There are, of course, two sides to the story experience. It is, as Michael Chabon has said in Reading and Writing Along the Borderlands, “contact across a void.” Thus we must give the reader something to do, we must be the negative charge in the cloud to their positive earth force. Lightning strikes. But it takes two.

To belabor my analogy, what is that negative charge of the writer? It is the state of not telling everything. To leave things out, letting the reader fill it in. Thus, not too much description, no dead-obvious themes and, in the case of character development, no “Scarlett is used to having her own way, relying on charm and sex appeal.” Instead, the reader sees her in action.

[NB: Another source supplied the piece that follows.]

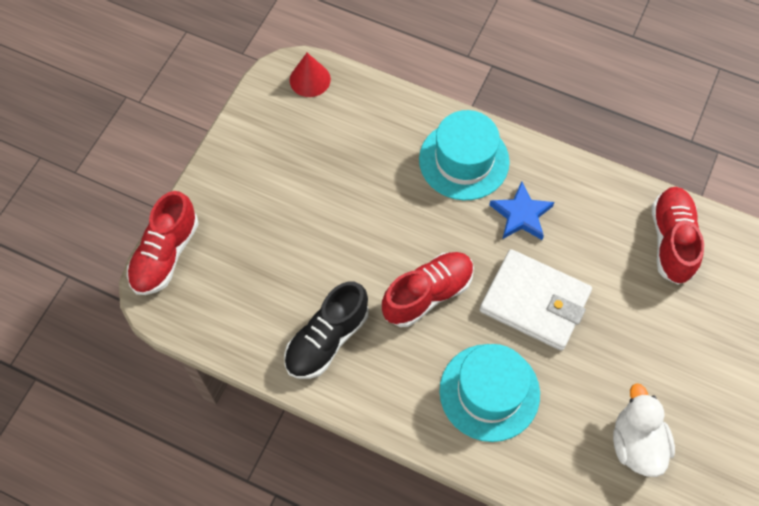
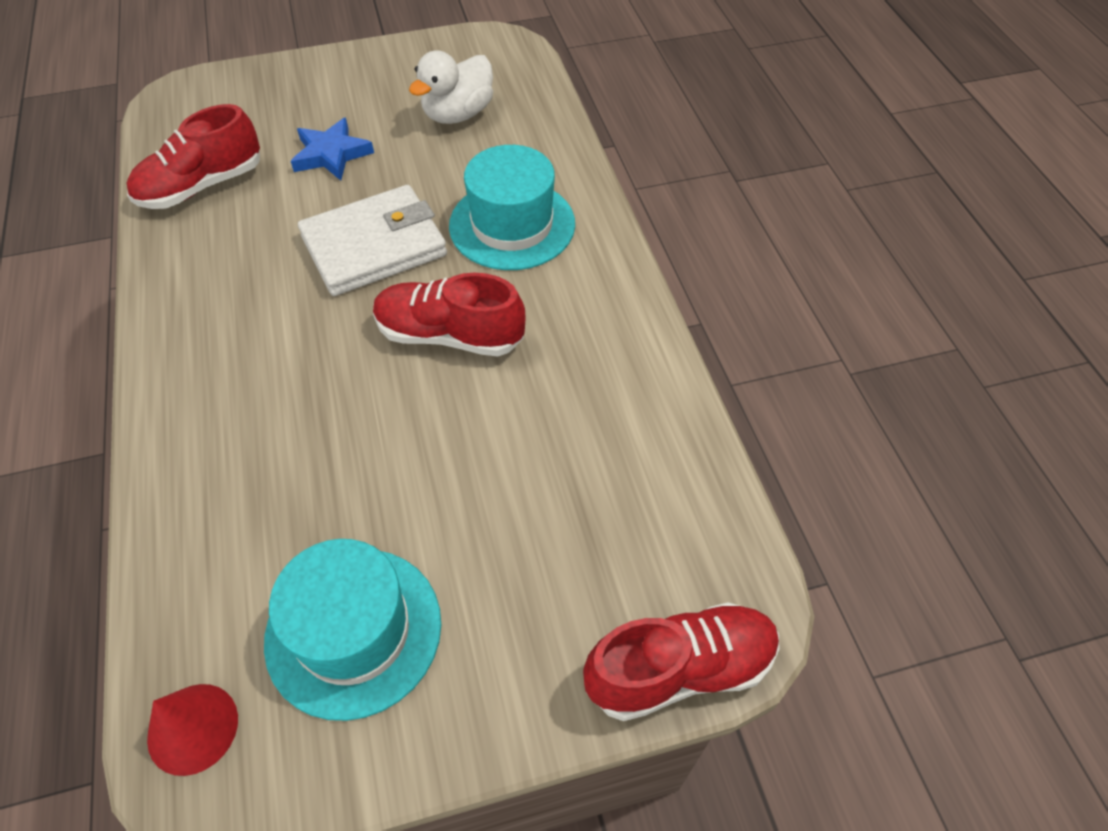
camera: 130 degrees left, 10 degrees down
(327, 339) = (597, 388): black shoe -> none
(464, 160) = (219, 416): turquoise hat -> turquoise hat (353, 631)
(521, 215) = (264, 316): blue star -> blue star (331, 154)
(534, 302) = (374, 246): white wallet -> white wallet turned 75 degrees clockwise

He draws his own conclusion, taking pleasure in doing so. And not only does he enjoy figuring it out, he demands to do so. Because if you tell him, he will begin to resist. “Oh yeah? Says who?”

It’s about persuasion

We persuade the skeptical reader. Why is she skeptical? Think about it. She’s reading 400 pages of lies. You’ve made up the entire thing, cooked up a stew of plot and motivation and coincidental casting. The reader is holding this book in her hands and looking for–and very much needing–verisimilitude. And what is real in life is that there is no god-like authorial voice telling us how people are. We figure it out.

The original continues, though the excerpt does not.